I prefer the term deviation for an error that occurs during normal processing. A deviation is a departure from straightforward processing that can occur during normal program operation. Most use case logic deals with straightforward logic. The user does this, the system responds with that. In the normal course of processing, the system needs to deviate from this straightforwardness.

For example, it is possible that a CustomerID is entered that does not equal any of the IDs in the set of Customer s. This could occur because the CustomerID was input incorrectly or the Customer was deleted because the customer had not rented for several years . If the collection of customers is kept on a server, causes include a network failure or server failure.

The first set of causes for a CustomerID not being found are deviations that can occur during normal processing. A correction mechanism can be suggested to the user (e.g., reenter the ID), though user action might not solve the problem. ^[*] The second set of causes (network or server failure) are errors, not deviations. They should not occur during normal operation. However, if the server or network were known to be unreliable, they could be handled as deviations.

^[*] For example, the failure could be due to an incorrect conversion from a String into a CustomerID . That failure is a program bug that should have been caught in testing. It is not a deviation.

Deviations should be dealt with at an appropriate level. The methods closest to where the deviation occurs often have the most information regarding what actions the user can take. If opening a nonexistent file signals an error, the caller of the open method usually knows the file's purpose and can add information regarding what might occur in the absence of that file. For example, suppose the file the method was opening was a configuration file. If the configuration file is nonexistent, the method might choose to use default settings. If the configuration file is absolutely required by the program, the method can signal an error.

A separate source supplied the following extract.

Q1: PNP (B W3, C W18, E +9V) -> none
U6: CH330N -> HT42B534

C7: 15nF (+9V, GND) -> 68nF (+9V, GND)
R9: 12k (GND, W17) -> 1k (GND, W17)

Errors also should be dealt with at an appropriate level. There are two types of errors: fatal errors and nonfatal errors. Fatal errors are conditions for which further processing is probably futile. Examples of fatal errors include "out of memory" and "out of disk space." The user level is usually the place to deal with these errors. The internal code cannot correct them. Nonfatal errors are conditions for which the program can continue operation, albeit in a reduced capacity. An example is the inability to contact a service over a primary network. The methods in the level on which this error occurs should attempt contact over a backup network, instead of passing it up to a higher level. If sufficient nonfatal errors occur, they could turn into a fatal error. For example, if both the primary and backup networks go down, a fatal error should be signaled.

DECIDE ON A STRATEGY TO DEAL WITH DEVIATIONS AND ERRORS

Determine for your system what deviations and errors are, and how to deal with both.

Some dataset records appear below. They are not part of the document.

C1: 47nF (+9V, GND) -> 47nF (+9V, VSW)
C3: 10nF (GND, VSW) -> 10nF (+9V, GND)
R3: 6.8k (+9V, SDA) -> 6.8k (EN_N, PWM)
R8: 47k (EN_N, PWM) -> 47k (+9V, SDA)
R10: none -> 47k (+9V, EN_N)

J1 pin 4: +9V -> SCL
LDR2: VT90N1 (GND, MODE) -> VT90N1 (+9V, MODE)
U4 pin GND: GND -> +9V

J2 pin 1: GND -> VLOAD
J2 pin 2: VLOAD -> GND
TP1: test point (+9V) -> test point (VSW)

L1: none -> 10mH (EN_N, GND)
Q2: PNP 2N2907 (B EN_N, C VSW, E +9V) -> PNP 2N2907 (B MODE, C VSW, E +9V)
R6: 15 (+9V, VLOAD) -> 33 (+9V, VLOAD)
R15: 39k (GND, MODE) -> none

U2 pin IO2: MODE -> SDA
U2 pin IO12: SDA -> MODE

Whether deviations are signaled using return codes or exceptions is a matter of preference. If they are reported using exceptions, they should be classified into their own hierarchy to differentiate them from exceptions for unexpected conditions. If all possible deviations are coded as just regular exceptions, it becomes difficult to separate the expected from the unexpected.

Exceptions in many languages are divided into checked and unchecked exceptions. Checked exceptions are listed in the declaration of the method. The caller of the method must explicitly handle all checked exceptions by either catching them or passing them back to its caller. Unchecked exceptions are not listed and the caller might not even be aware that they are thrown. Unchecked exceptions are typically used for conditions that should cause termination, such as the inability to connect to a database.

3.9.1. Failure Distance

A large spread between the spot where an error occurs and when it is noticed makes the error harder to debug. For example, suppose an object reference is set to a null value. If this value is used to refer to an object, a program exception usually occurs. For example:

 String reference = NULL;     // A few lines of code     reference.get_length(  );

If the distance between the setting of the reference and its use is small, it is relatively easy to detect. If the distance is within a single method, often a compiler can identify the problem and issue a warning. However, if the reference is set in one method and is not used until many methods later, all the intervening methods have to be examined for bugs . The sooner the error is detected , the easier it is to correct it.

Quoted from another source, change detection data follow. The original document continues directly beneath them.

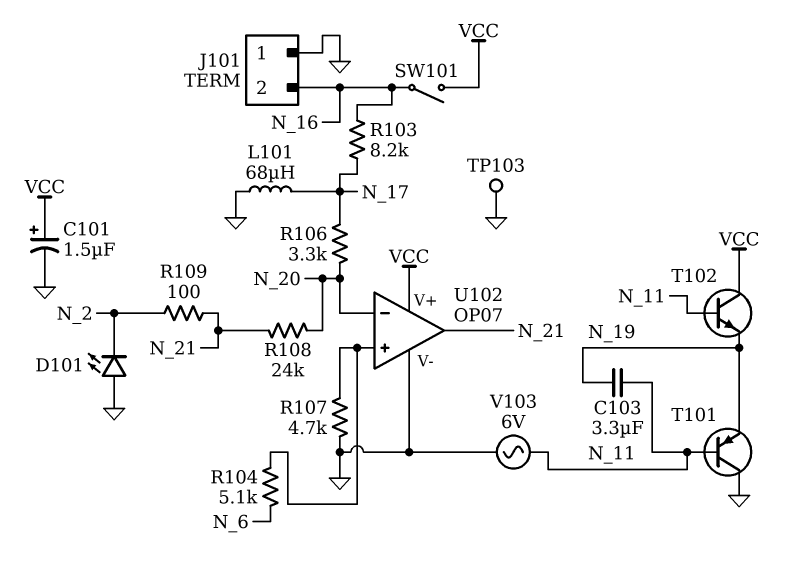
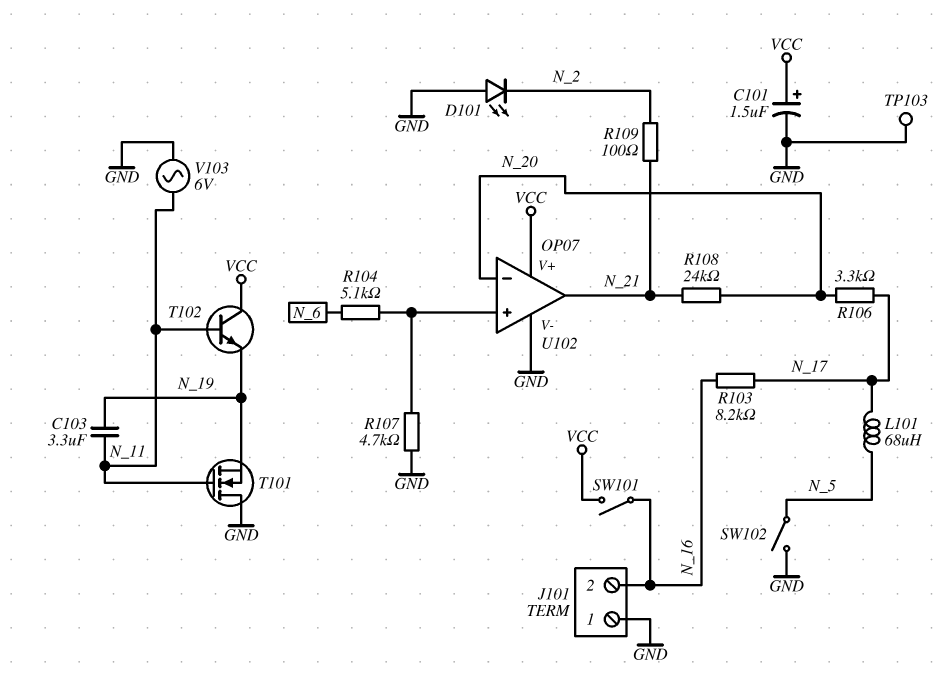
L101: 68uH (GND, N_17) -> 68uH (N_5, N_17)
SW102: none -> switch (GND, N_5)
T101: PNP (B N_11, C GND, E N_19) -> NMOS (G N_11, D GND, S N_19)

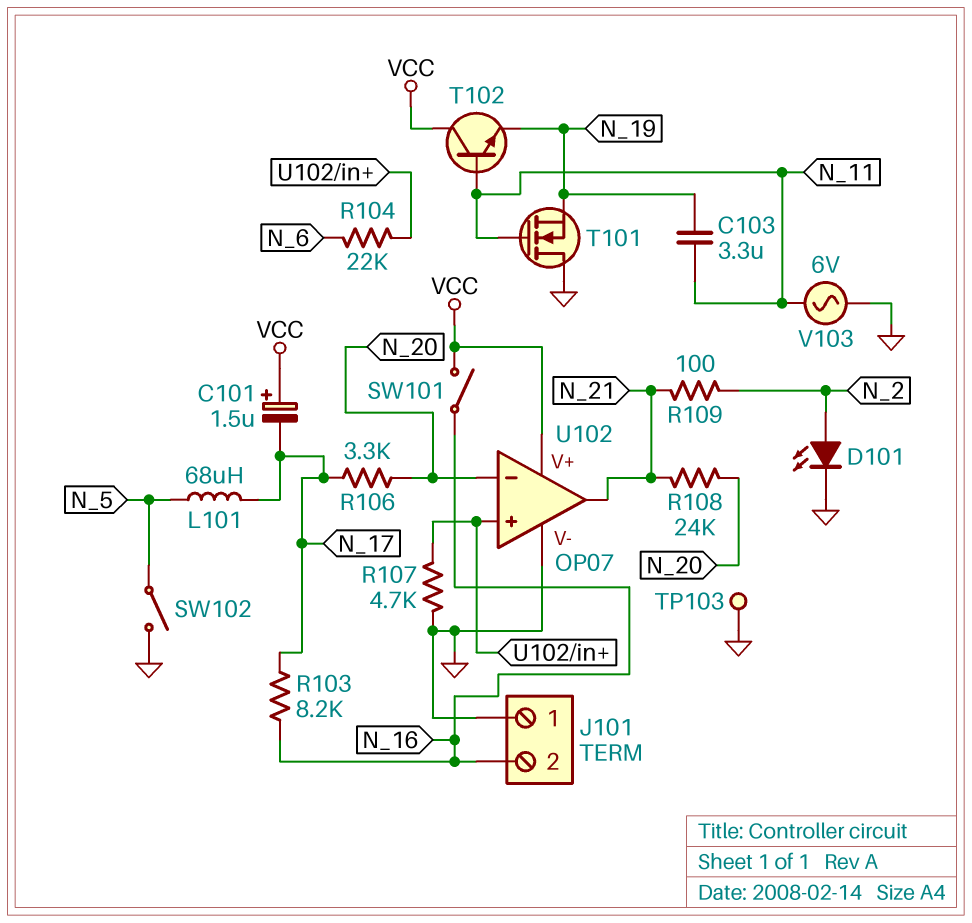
C101: 1.5uF (plus VCC, minus GND) -> 1.5uF (plus VCC, minus N_17)
D101: LED (A GND, K N_2) -> LED (A N_2, K GND)
R104: 5.1k (N_6, U102/in+) -> 22k (N_6, U102/in+)

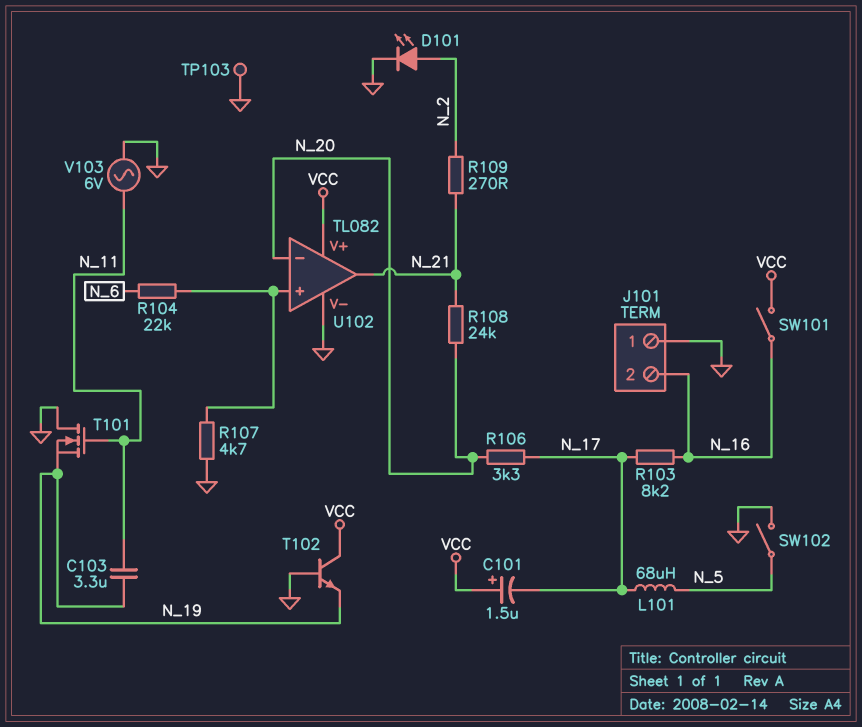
R109: 100 (N_2, N_21) -> 270 (N_2, N_21)
T102: NPN (B N_11, C VCC, E N_19) -> NPN (B GND, C VCC, E N_19)
U102: OP07 -> TL082

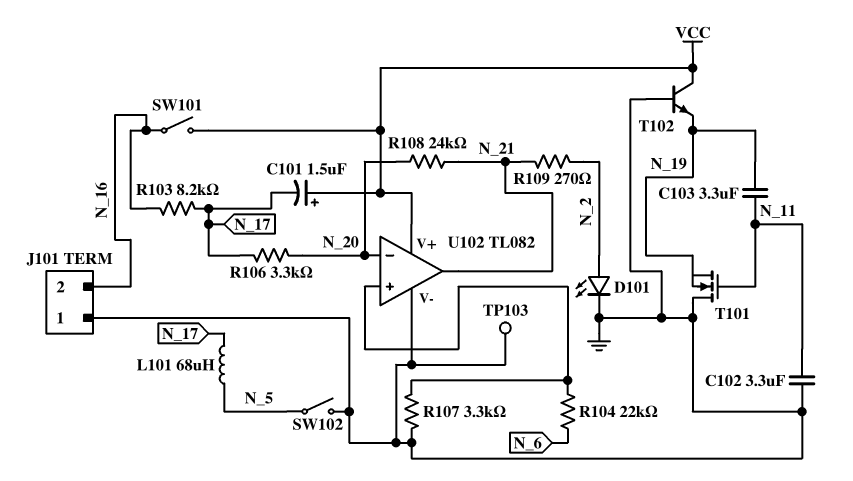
C102: none -> 3.3uF (GND, N_11)
R107: 4.7k (GND, U102/in+) -> 3.3k (GND, U102/in+)
V103: AC 6V (GND, N_11) -> none

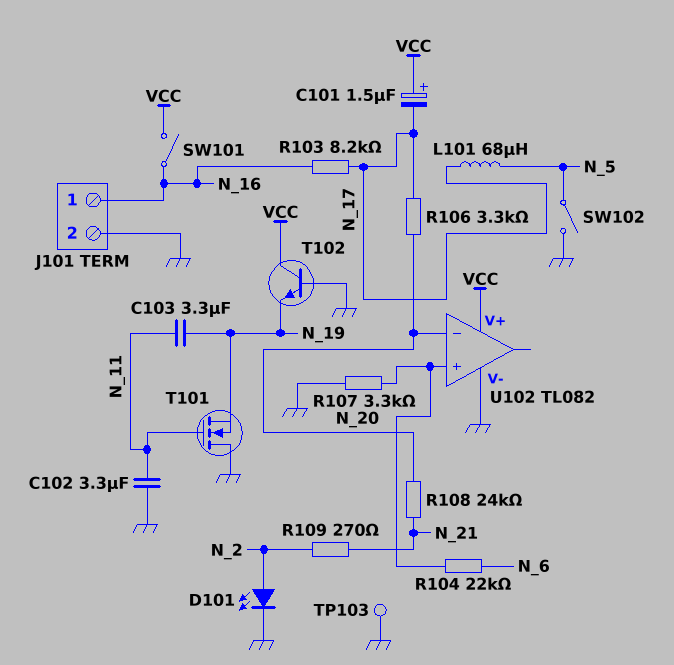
J101 pin 1: GND -> N_16
J101 pin 2: N_16 -> GND
U102 pin out: N_21 -> none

A concept of distance applies to the development process. The sooner an error is found, the easier it can be to fix. If abstract data types (ADTs) are used extensively, many errors can be detected at compile time in languages that support static type checking. For example, with a method such as:

 get_abbreviation_for_state(String state);

any string can be passed to the method. With:

 enumeration State {Arkansas, Alaska, ...}     get_abbreviation_for_state(State aState)

the compiler will signal an error if anything other than a State is passed.

WHAT'S AN ERROR TO YOU?

Deviations and errors are one way of classifying failures. Gary K. Evans, a reviewer, likes the term deviation but has grown accustomed to using exceptions , where an error is a kind of exception, but not conversely. He categorizes identified exceptions as 0 = no exception (no error); 1 = recoverable ; 2 = unrecoverable; and 3 = fatal. He notes:

Recoverable exceptions let you return to the main use case path and attain the goal of the use case. For nonrecoverable exceptions, you must abandon the goal. Fatal exceptions are moot. You are going down; you cannot attain the goal; and doing use cases for them is not very worthwhile. It has been interesting to me to group all exceptions according to these categories, and to address their implementation in ascending order. If I address only the no exceptions and recoverable exceptions categories in that order in my iterations, I still get approximately 80% coverage of the total exception space.

Another way of classifying conditions that occur is to consider whether they fall in the area of business rules or technology. Jim Batterson, a fellow consultant, divides errors into three categories:

Things are not right but have been allowed for in the business rules. For example, what to do when someone enters a key that is not in the file, assuming your rules tell you what to do. They are not errors from a programming point of view, they are just something that takes us down a different path that we have allowed for in the program.
Application problems are occurring that were not allowed for in the business rules, so your program does not know what to do with them, but still we are in the application domain here.
We have problems that are in the technology domain. We cannot open a file or we run out of space on a drive somewhere. These were never mentioned in the requirements, but they are a problem. These problems can be classified as fatal or nonfatal errors.

3.9.2. User Messages

Messages reported to the user from deviations and errors should be meaningful to the user. They should include as much information as possible regarding how to work around or correct the error. Failures can be categorized into the meaning of the failure and how the user might react to the failure. The user message should designate the category of the failure.

For example, permanent failures imply that the user trying the same operation again will get the same error. Transient failures suggest that the user might attempt the operation again immediately and might complete it successfully. Temporary failures require some undetermined period of time before they are cleared up.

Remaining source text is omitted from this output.